>
> Ian Donaldson wrote:
> > I have a pair of Sun Fire X2100M2's connected via 100M eth switches
> > (yeah, crippling gig-E) and running pfil 2.1.11, ip_fil4.1.16 and
> > was noticing significant TCP throughput performance differences
> > for traffic between various ethernet interfaces on the two systems.
> >
> > (both systems running Solaris 10/x86 6/06 with 26 Feb recommmended
> > patch cluster, NVIDIA add-on driver patch 122530-02 for nge)
> >
> > eg: system1 bge0 -> system2 bge0 1700KB/s
> > system1 bge1 -> system2 bge1 11000KB/s
> > system1 nge1 -> system2 nge1 11000KB/s
> >
> > With top I noticed a significant portion of system time being consumed
> > in the bge0 test (like 50%).
> >
> > Using
> >
> > lockstat -kIi997 sleep 10
> >
> > What is curious though is that this problem only manifests itself
> > on one of the 3 interfaces I have enabled in the system, suggesting
> > something else is broken, as I would have though that all interface
> > traffic would pass thru the same code.
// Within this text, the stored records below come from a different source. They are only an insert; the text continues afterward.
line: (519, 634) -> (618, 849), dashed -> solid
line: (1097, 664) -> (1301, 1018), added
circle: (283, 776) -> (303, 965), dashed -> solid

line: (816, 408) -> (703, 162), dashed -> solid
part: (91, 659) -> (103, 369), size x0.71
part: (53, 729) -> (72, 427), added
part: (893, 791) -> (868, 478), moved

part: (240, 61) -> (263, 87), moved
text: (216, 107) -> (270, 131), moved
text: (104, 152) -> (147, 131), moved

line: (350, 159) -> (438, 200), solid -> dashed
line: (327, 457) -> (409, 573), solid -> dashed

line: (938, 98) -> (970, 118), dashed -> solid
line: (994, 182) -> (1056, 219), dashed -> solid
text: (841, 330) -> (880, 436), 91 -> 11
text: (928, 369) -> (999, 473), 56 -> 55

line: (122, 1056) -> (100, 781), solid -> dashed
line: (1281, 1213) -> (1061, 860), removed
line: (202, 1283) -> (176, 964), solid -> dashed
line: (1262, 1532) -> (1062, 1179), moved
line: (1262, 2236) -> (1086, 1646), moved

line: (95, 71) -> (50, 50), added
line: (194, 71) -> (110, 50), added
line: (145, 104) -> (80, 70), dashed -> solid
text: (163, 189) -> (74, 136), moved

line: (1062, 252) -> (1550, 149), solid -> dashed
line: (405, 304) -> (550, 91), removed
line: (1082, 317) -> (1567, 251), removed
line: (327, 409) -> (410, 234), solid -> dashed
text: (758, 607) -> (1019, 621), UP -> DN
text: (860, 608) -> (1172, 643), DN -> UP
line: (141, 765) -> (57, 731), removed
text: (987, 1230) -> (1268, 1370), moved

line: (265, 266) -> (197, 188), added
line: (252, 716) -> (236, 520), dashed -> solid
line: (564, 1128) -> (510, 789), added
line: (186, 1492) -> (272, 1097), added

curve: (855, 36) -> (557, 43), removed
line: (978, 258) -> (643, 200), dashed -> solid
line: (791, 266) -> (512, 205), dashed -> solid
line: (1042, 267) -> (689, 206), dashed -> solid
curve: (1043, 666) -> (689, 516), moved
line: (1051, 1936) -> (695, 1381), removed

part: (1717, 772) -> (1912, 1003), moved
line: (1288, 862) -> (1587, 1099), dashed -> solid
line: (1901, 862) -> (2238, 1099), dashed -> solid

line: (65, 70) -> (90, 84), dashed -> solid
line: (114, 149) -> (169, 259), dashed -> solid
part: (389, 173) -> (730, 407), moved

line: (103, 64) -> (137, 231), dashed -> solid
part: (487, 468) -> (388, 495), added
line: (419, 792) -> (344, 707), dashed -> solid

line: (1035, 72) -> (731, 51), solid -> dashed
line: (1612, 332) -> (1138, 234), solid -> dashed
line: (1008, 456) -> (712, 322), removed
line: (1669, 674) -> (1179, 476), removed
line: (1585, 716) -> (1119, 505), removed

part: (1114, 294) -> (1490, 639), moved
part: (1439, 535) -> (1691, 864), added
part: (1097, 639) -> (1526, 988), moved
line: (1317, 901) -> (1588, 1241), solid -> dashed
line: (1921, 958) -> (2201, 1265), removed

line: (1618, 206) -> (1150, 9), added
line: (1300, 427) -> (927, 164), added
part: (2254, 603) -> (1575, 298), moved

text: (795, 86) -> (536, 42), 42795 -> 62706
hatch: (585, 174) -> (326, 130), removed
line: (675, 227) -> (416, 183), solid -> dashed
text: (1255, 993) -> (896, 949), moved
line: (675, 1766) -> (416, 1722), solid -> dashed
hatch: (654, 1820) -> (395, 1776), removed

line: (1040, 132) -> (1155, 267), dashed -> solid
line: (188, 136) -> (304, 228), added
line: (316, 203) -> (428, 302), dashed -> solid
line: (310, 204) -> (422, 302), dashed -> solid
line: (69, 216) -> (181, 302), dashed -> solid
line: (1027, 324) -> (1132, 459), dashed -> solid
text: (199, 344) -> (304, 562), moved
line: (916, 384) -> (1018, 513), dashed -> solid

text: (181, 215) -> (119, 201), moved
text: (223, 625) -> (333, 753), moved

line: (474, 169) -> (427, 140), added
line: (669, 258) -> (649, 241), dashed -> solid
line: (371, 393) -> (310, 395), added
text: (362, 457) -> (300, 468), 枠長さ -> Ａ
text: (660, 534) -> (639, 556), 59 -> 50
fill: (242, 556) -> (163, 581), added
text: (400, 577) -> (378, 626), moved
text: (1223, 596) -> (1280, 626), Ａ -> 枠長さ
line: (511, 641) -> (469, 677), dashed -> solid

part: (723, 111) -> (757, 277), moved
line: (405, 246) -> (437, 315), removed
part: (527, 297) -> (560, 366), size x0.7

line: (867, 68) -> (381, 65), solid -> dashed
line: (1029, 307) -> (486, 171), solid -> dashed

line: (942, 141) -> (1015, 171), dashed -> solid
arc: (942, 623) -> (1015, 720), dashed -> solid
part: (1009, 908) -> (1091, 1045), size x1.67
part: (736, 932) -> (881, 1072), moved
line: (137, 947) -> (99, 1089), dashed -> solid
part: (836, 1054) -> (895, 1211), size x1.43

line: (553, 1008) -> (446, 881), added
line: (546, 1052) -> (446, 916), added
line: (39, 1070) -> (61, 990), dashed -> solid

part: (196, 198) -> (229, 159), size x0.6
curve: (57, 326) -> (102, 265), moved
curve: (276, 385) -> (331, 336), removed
> > (yes I've verified pfil module is pushed on all interfaces)
> >
> > It doesn't manifest itself on another X2100M2 system that only has
> > bge0 enabled but.
> >
>
> Are you saying that where bge1 is used but not bge0, the problem doesn't
> arise?
> That would be strange! if it happened when either bge0 or bge1 was
> being used,
> I could understand that...kinda...it'll be because the bge driver is
> communicating
> with IP "differently" because pfil is there in between.
>
Yep, as stated. traffic between bge1 and nge1 on both systems was fine,
only bge0 was affected.
Since this I've also discovered this problem existed on some of our
Solaris 9 systems that run similar ipf/pfil versions.
ie: pfil_2.1.9 ip_fil4.1.13 but not in all combinations.
eg:
- Sun Fire V60x; no problems at all. Can't reproduce it on
either e1000g0 or e1000g1.
(Solaris 9/x86 2003/08 base with May 2005 recommended patch cluster)
lockstat doesn't even show pfil_printmchain being called at all.
- Sun Netra T1 105 sparc its 100% reproducable on both interfaces
(hme0 and hme1).
(Solaris 9 sparc 2003/12 base with May 2005 recommended patch cluster)
lockstat shows vsnprintf and pfil_printmchain at the top of usage.
Thoughput is abysmal; 300KB/sec. Kernel CPU usage 97%.
- Sun Fire V100 sparc; no problems at all. Can't reproduce it on either
dmfe0 or dmfe1. pfil_printmchain showed only a handful of calls
in the trace.
(identical OS/patch base as for the Netra)
Tested two similar systems. Same results.
Note that the ipf/pfil on the sparc systems were absolutely identical;
installed from the same package I built.
So what other factors can control whether pfil_printmchain is called?
(couldn't spot anything in the code myself; and I hate an unsolved
mystery like this as its probably related to another bug which could
be way more serious)
Ian D